Statistics people and people with a solid background in quantitative research may laugh at me now, but I have to admit, I’ve never used nearly enough variables to require computing software. It might be my literature background but I prefer case studies and process tracing and yes, close reading. In fact, at this point my dissertation is developing into a fearfully theoretical organism and I’m almost 100% sure it won’t need R at all. All that being said, I can’t resist the lure of new knowlege so here I am in Quantitative Methods class.
So far, I’m hooked. It reminds me of back in grade school and high school where we had to learn things like MS DOS and those programs that were the dinosaur-age ancestors of Paint and Excel where we had to make pixel art and do computing and graphing with code. Our school had this concept that if you are to teach students something, might as well make sure they understand the very core of the subject. After these, classes requiring Excel and future computer programming classes were a breeze. We also had a programming class in high school and we learned how to use VB, and I made a murder mystery for my final project— the kind of basic game where you click on objects and with code chock full of ‘if-then’ commands. It’s been a good ten years since high school though— how time flies— so I’m a bit rusty.

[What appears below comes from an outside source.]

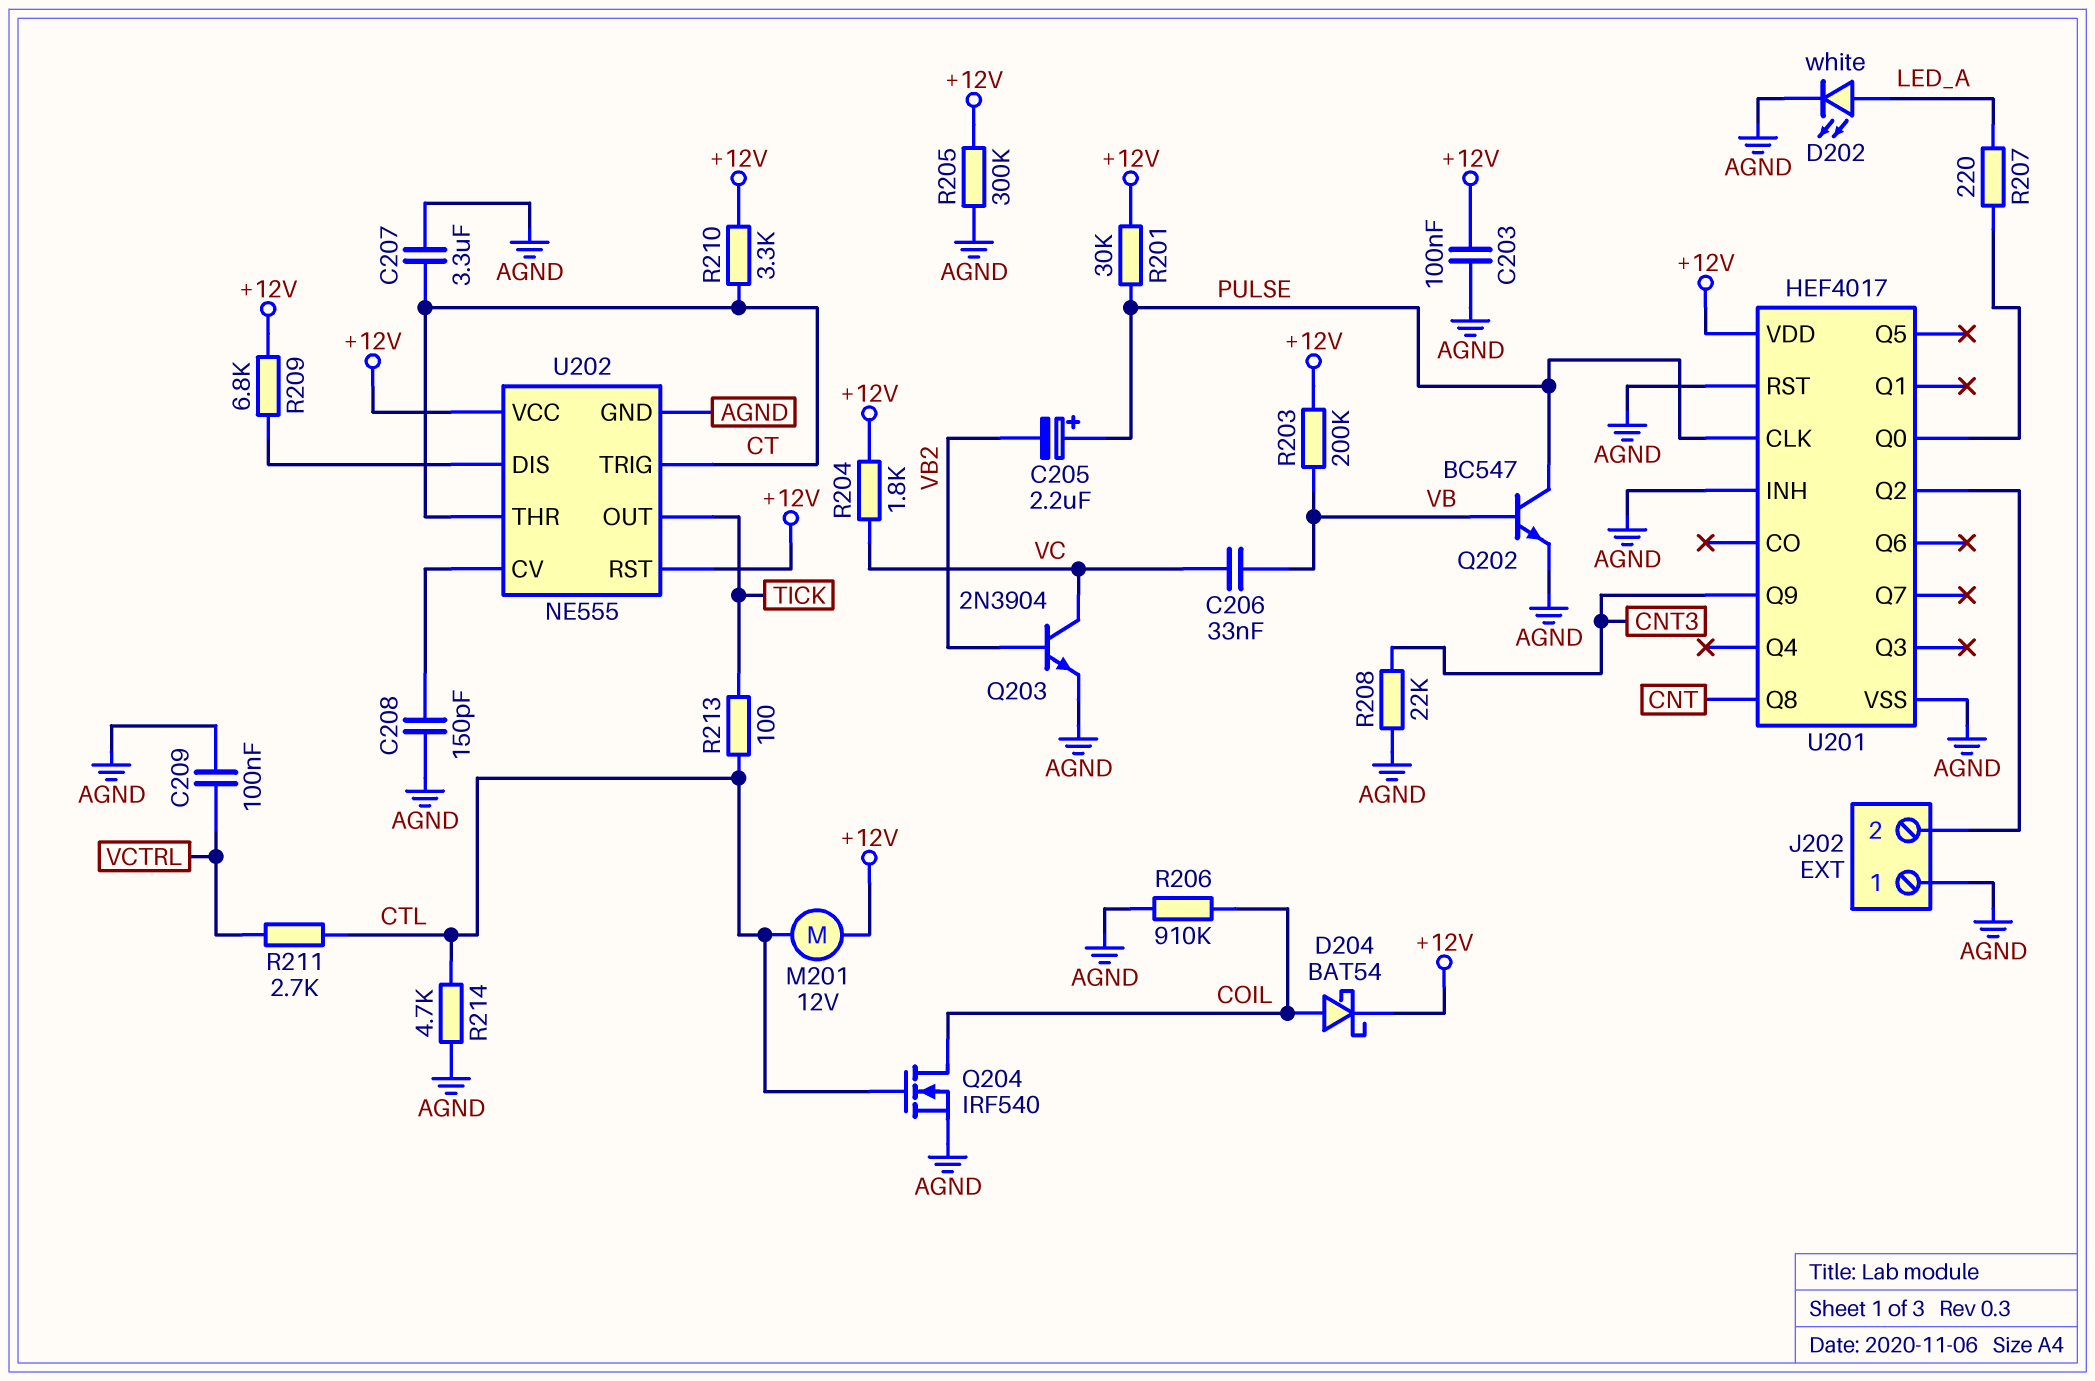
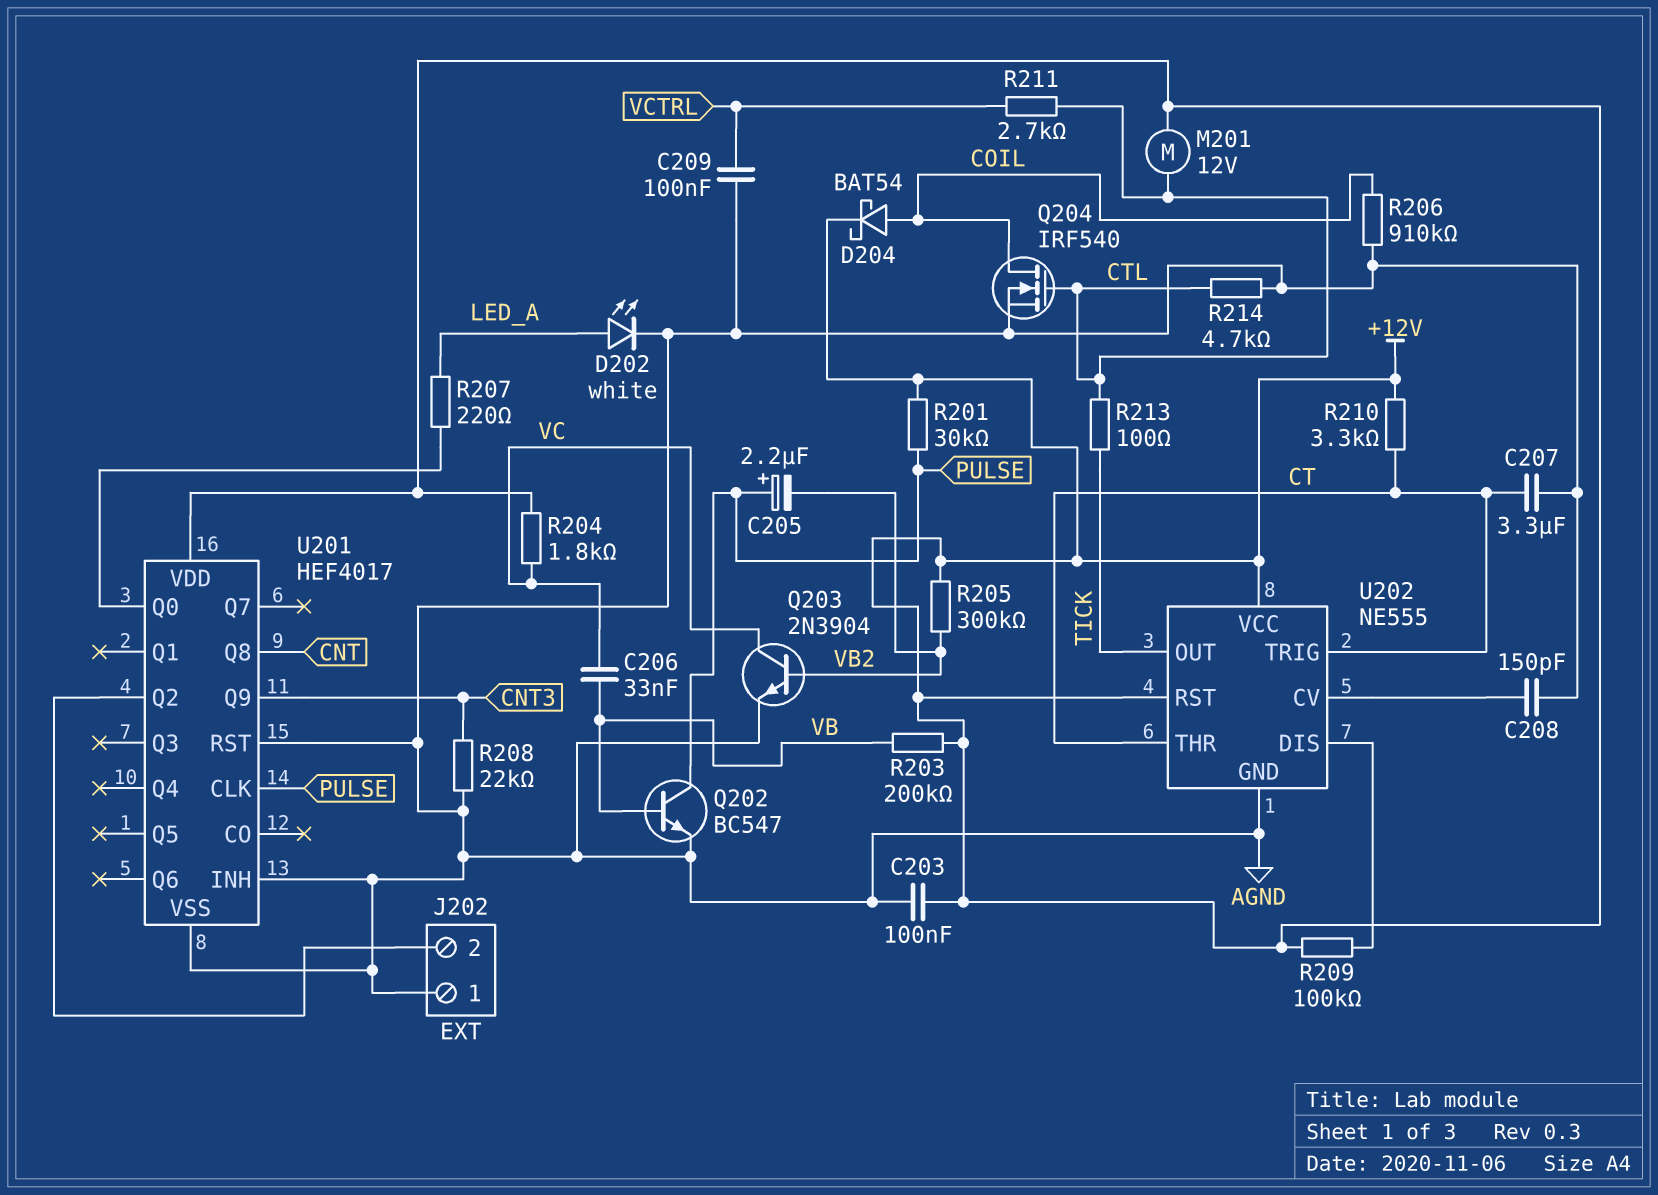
R205: 300k (+12V, AGND) -> 300k (+12V, VB2)
R209: 6.8k (+12V, U202/DIS) -> 100k (+12V, U202/DIS)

This term, besides Quantitative Methods taught by Dr. Mario Quaranta, I’m also taking Religion and Politics with Dr. Valentina Gentile* and Dr. Domenico Melidoro; Public Policies: Frameworks and Theories with Dr. Arlo Poletti; Europe from Policy to Politics with Dr. Sergio Fabbrini; the core course Empirical Theory of Democracy with Dr. Leonardo Morlino; and will audit the course Game Theory with Dr. Luciano Andreozzi (or if I really like it I’ll take it on as full load). These classes were chosen for a mixture of utility and pure curiosity and it looks to be an interesting semester.
I’m sure I will regret this when term paper time comes, but for now, I’m happy.
For anyone interested in a PhD with LUISS, for Term I, we had all core courses:
Global Justice with Dr. Sebastiano Maffettone; Approaches and Methods in Social Research with Dr. Lorenzo De Sio; and Epistemology and Philosophy of Social Science with Dr. Daniele Santoro and Dr. Mario De Caro.
*It is interesting to note, dear reader, that out of eleven professors, only one is female.